Seite 167 bis Seite 170: Tagesstruktur
Seite 171: Marie Kondo: Sachgerechtes wegwerfen. Wir haben zu viel! Ein europäischer Haushalt hat im Durchschnitt 10.000 Gegenstände. Amerikanische 30.000. Schockierende Zahlen. Ich mag Marie Kondo nicht. Vor allem, weil sie „brauchbares wegwerfen beibringt“, statt Sozialkaufhäuser oder wie in Holland „Kringloop“ (Kreislauf) damit bestückt. Denn alles was man wegwirft schafft noch mehr Abfall und den gibt es schon genug. Das ist – meiner Meinung nach – nicht umweltfreundlich. Ich mag Karen Kingston mehr.
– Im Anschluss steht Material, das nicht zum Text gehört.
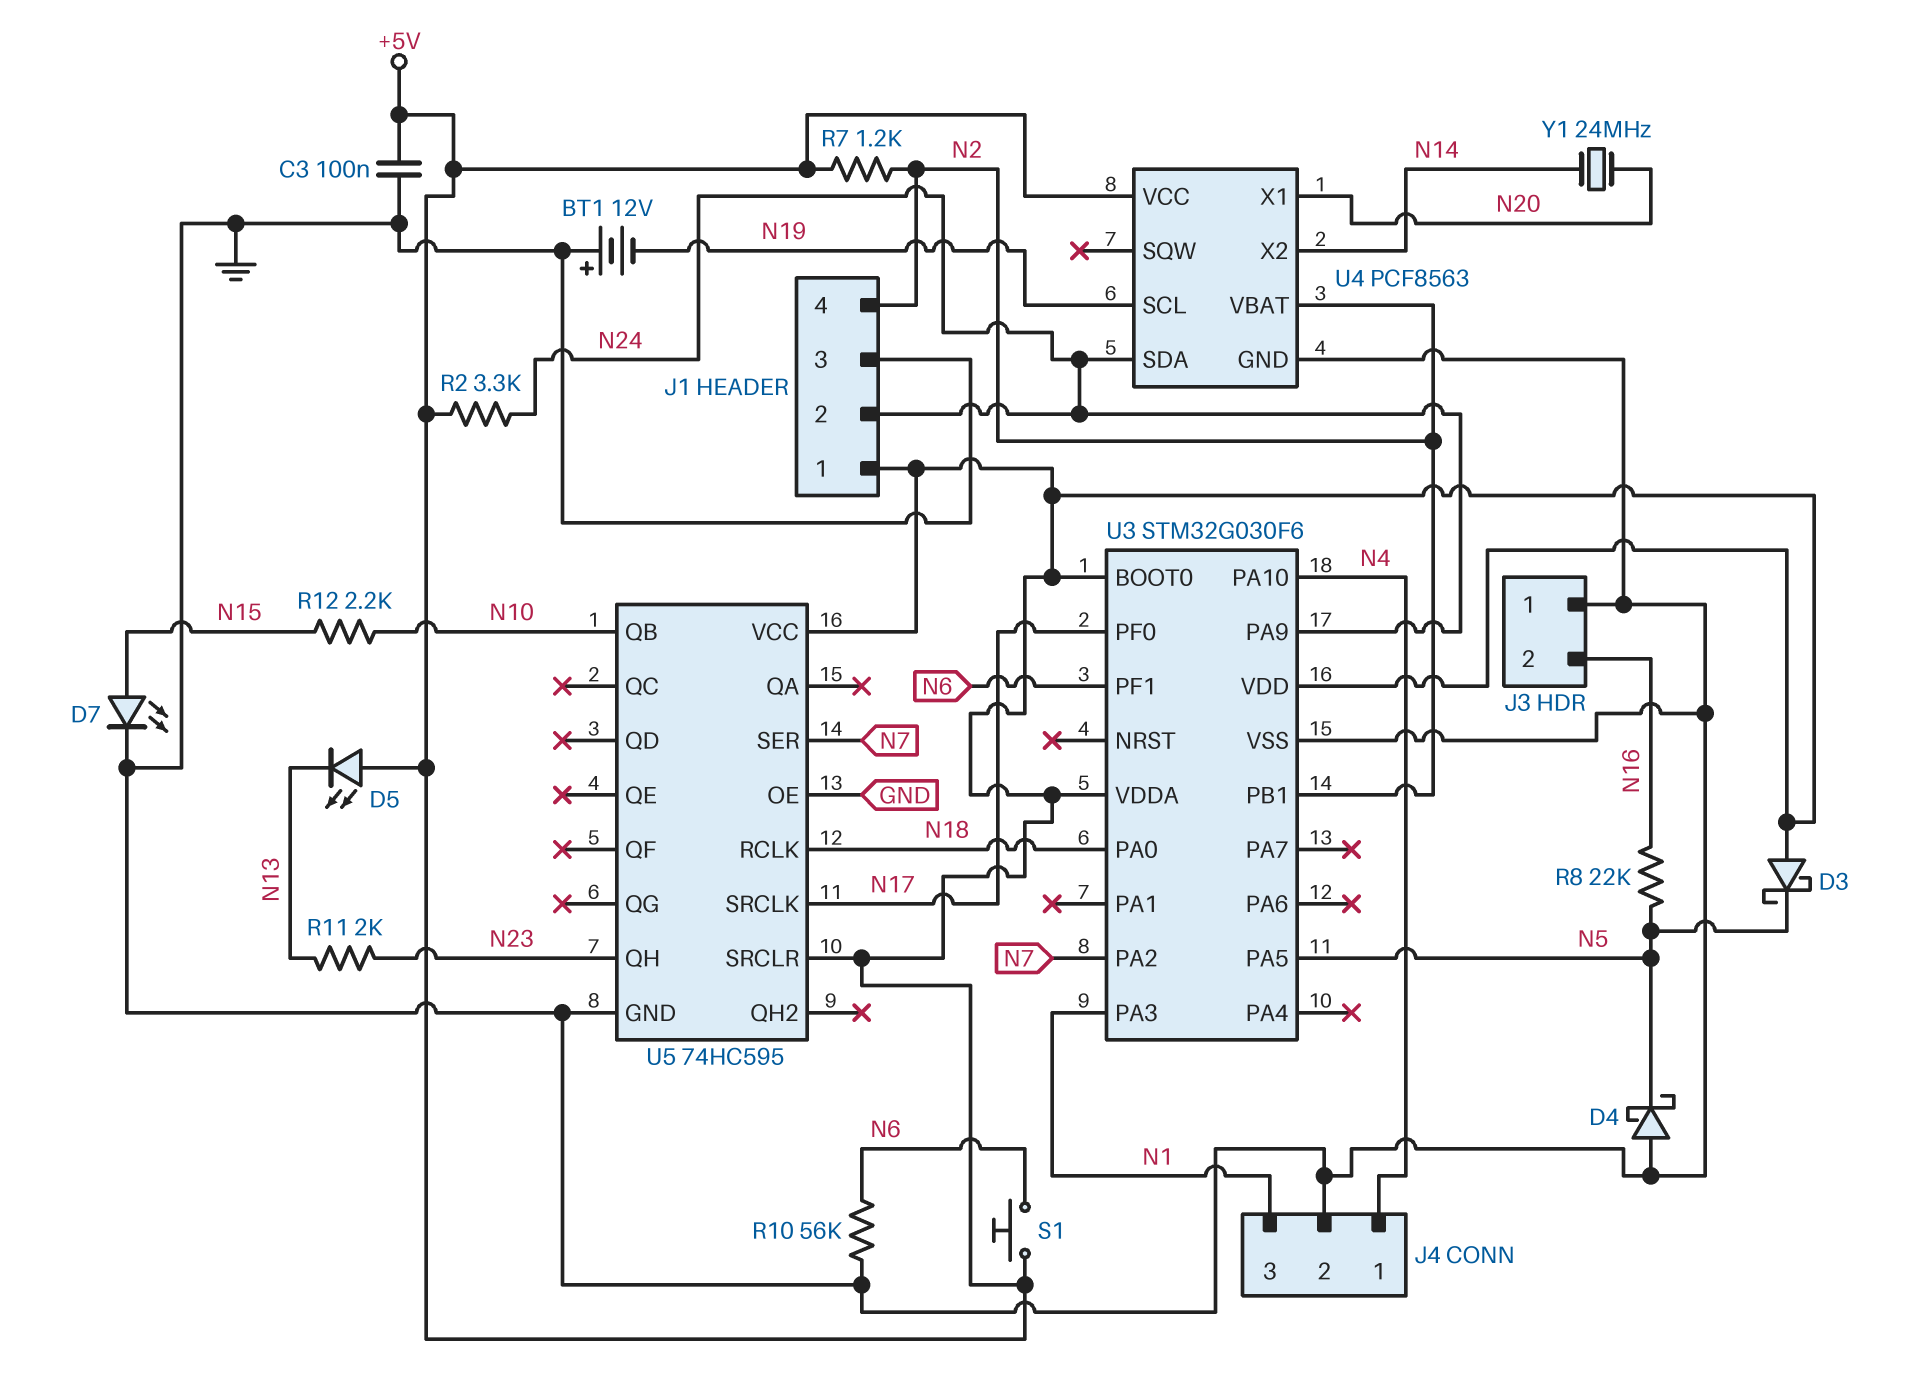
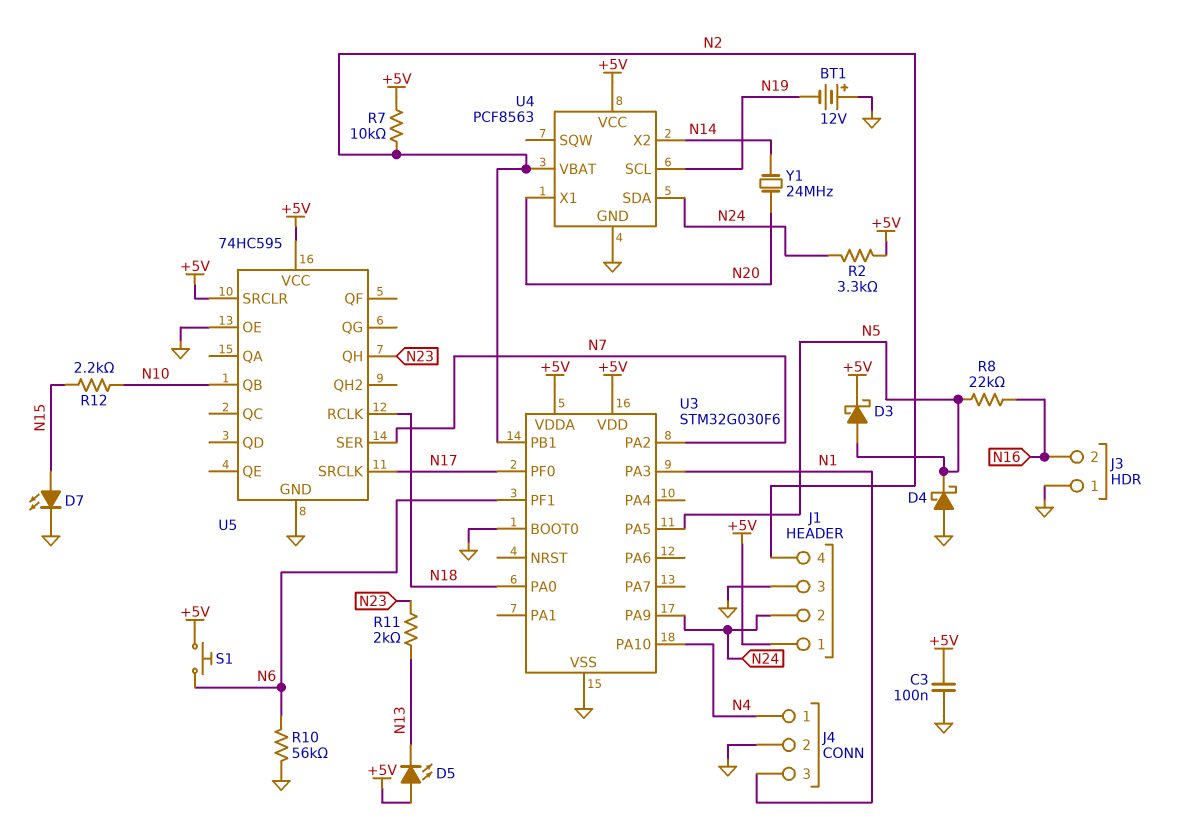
D3: schottky (A +5V, K N5) -> schottky (A N5, K +5V)
R7: 1.2k (+5V, N2) -> 10k (+5V, N2)
U3 pin BOOT0: +5V -> GND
Ihr Aufräumbuch hat mich von einem ganzen Karton Post-ist befreit, zudem zu xx-Kleidungssäcken, die das Sozialkaufhaus sehr gerne angenommen hat und zu vielem anderen mehr. Ok, jeder Mensch ist anders. Aber als Mensch mit Depressionen hat mir Karen Kingston sehr geholfen. Vor allem auch ihr Darmkapitel fand ich sehr wichtig.
Seite 174: Manche beginnen als Leihgärtner die Gärten anderer Leute zu pflegen, die keine Zeit dafür haben.
Seite 186: Lichttherapie soll genauso wirksam sein, wie Antidepressivum. In Skandinavien sind die Büros der öffentlichen Dienste mit True-Light ausgestattet, um die monatelangen Krankheiten wegen Winterdepris zu vermeiden.
Seite 192: Es gab kaum Forschungen, wenn man 3 Medikamente auf ein Mal nimmt. Man kann nur hoffen, dass es gut geht…
Seite 194/195: Flumazenil gilt als sicheres Medikament.

Ich hab sehr viele Punkte herausgeschrieben, die mir erwähnenswert sind und die ich sehr informativ finde. Einiges wurde mir beim Lesen klar. Das hat mich teilweise total geschockt. Ich habe sehr vieles gelernt. Ob es für mich hilfreich ist, weiß ich noch nicht. Allerdings finde ich, sollten noch viele Menschen dieses Buch lesen. Ich denke auch „sogenannte Gutachter“, die zum Wohl der Rentenanstalt ihre Gutachten machen, könnten noch einiges daraus lernen!

Mein – Lesezeichenfees – Fazit:
Es sollte noch mehr Bücher geben, die über Depressionen geschrieben werden, vor allem von Leuten, die sich auskennen. Und ich denke, der Autor kennt sich aus. Was man nicht von allen studierten sagen kann. 5 Feensterne und eine deutliche Empfehlung von mir!